Compiling with prof-gen=src option. Corrupted .dyn files
compiling application (library) with prof-gen=src option allows to generate *.dyn files while runnig test, which use function from this application (library). But sometimes it generates corrupted *.dyn files (but sometimes it generates normal).
The word 'corrupted' I got from 'profmerge' output:
warning #30019: File './500f0b52_03081.dyn' is corrupt. Unrecognized segment id, 0xa102202100000001.
./500f0b52_03081.dyn: Invalid argument
FATAL ERROR: fseek on file ./500f0b52_03081.dyn failed
warning #30019: File './500f0b52_03081.dyn' is corrupt.

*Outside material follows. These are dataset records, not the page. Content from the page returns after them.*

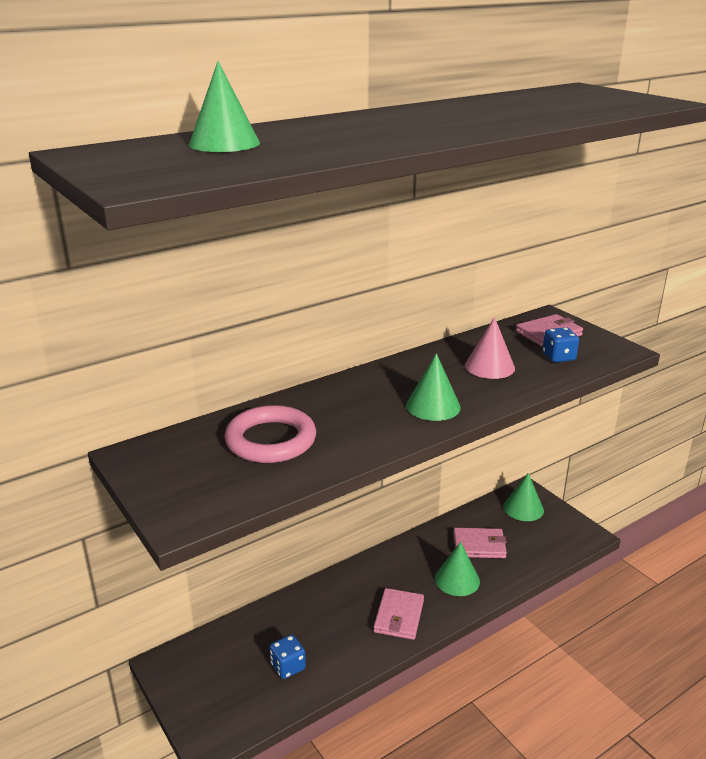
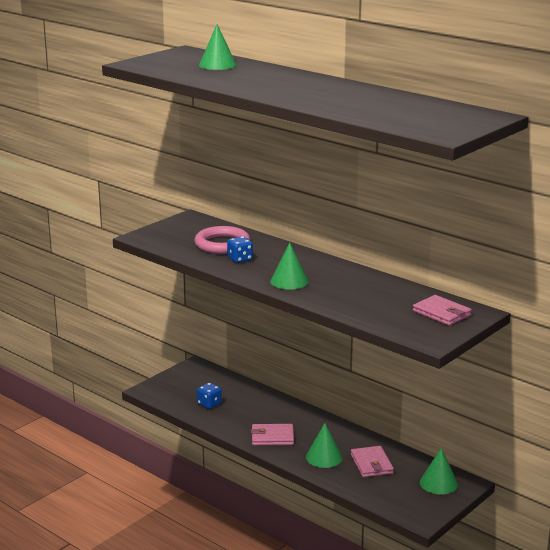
camera: 75 degrees right, 5 degrees down
(489, 366) = (362, 294): pink cone -> none
(558, 357) = (398, 318): blue dice -> blue dice (240, 259)

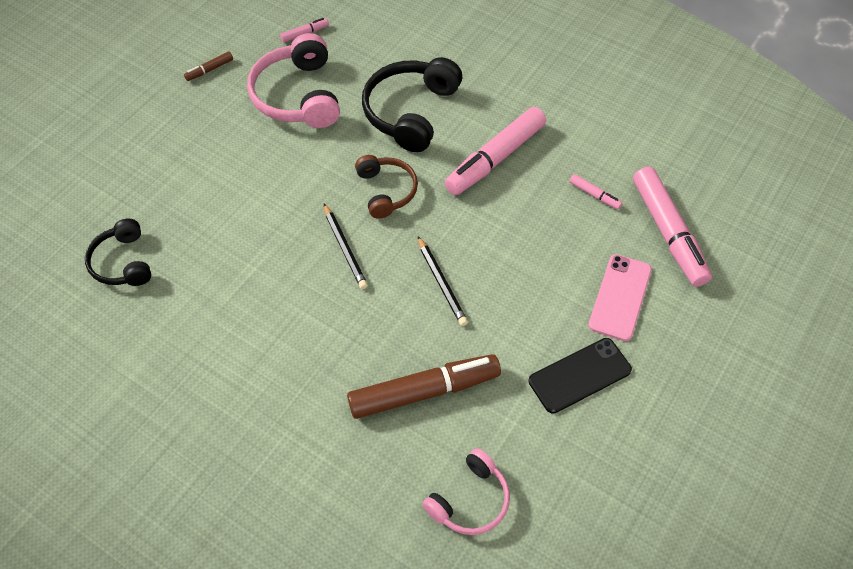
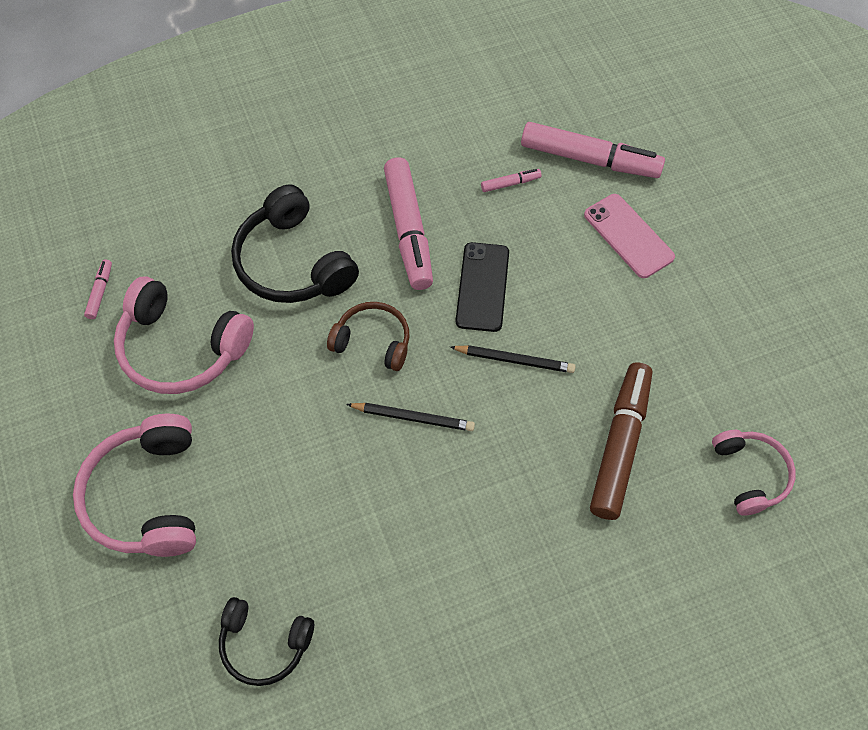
camera: 55 degrees left, 5 degrees up
(182, 143) = (147, 496): none -> pink headphones
(209, 70) = (65, 412): brown marker -> none
(579, 375) = (684, 315): black phone -> black phone (482, 287)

Unrecognized segment id, 0xa102202100000001 ./500f0b52_03081.dyn: Invalid argument FATAL ERROR: fseek on file ./500f0b52_03081.dyn failed
without having something to reproduce it's hard to tell.
My first guess would be: Did the application you profiled not terminate correctly? Reason: PGO needs to close the created *.dyn files at application exit. It does so by using the "atexit" hook. In case your application is receiving an ungraceful termination (e.g. SIGKILL) or an exception that results as such the *.dyn files won't be correctly written to the disk.
I am sorry for brief description, but reproducing of this problem is quiet difficult: application is run on many computers (nodes) with many (8) tasks per node. It is interesting that if I run application on 3 nodes it generates report well, but in case of 8 nodes it fail with described issue.
Sometimes when I remove corrupted .dyn files, profmerge generates .dpi file successfully and report is generated successfully to. Thus, is there any possibility to ignore corrupted .dyn files for profmerge?
would it be OK for you to share some of the corrupted *.dyn files? If so, please use a private reply because the data therein might be critical for you.
Other reasons we're currently speculating about, and you might check too, could be:
Out of disk space.
File system shared among nodes; some processes might create the same *.dyn file name and overwriting each other. Solution: Use $PROF_DIR and set it to a different path for each node. That's just my guess... engineering does not think that's the case.
Mixture of different OS images/configurations?
Maybe corruption only occurs on always the same node(s)? Would be worth to look at this/these system(s) then.
How long is your application running? Do the systems you use have ECC RAM to exclude memory corruption?
engineering is quite sure that multiple processes have written to the same file. Hence two or more nodes created the same file name for the *.dyn file. Can you control the environment variables for each node and set $PROF_DIR individually, e.g.: node1: /shared/node1 node2: /shared/node2 ...
Please let us know if this helped.
We're currently discussing a better solution so this won't happen for future versions.
unfortunately the solution with $PROF_DIR is the only workaround. Engineering is already working on a sound solution. However, this will be in earliest with one of the first updates of 13.0. Because of design considerations compilers of version 12.1 cannot be addressed anymore. If you like I can keep you updated on the progress for 13.0.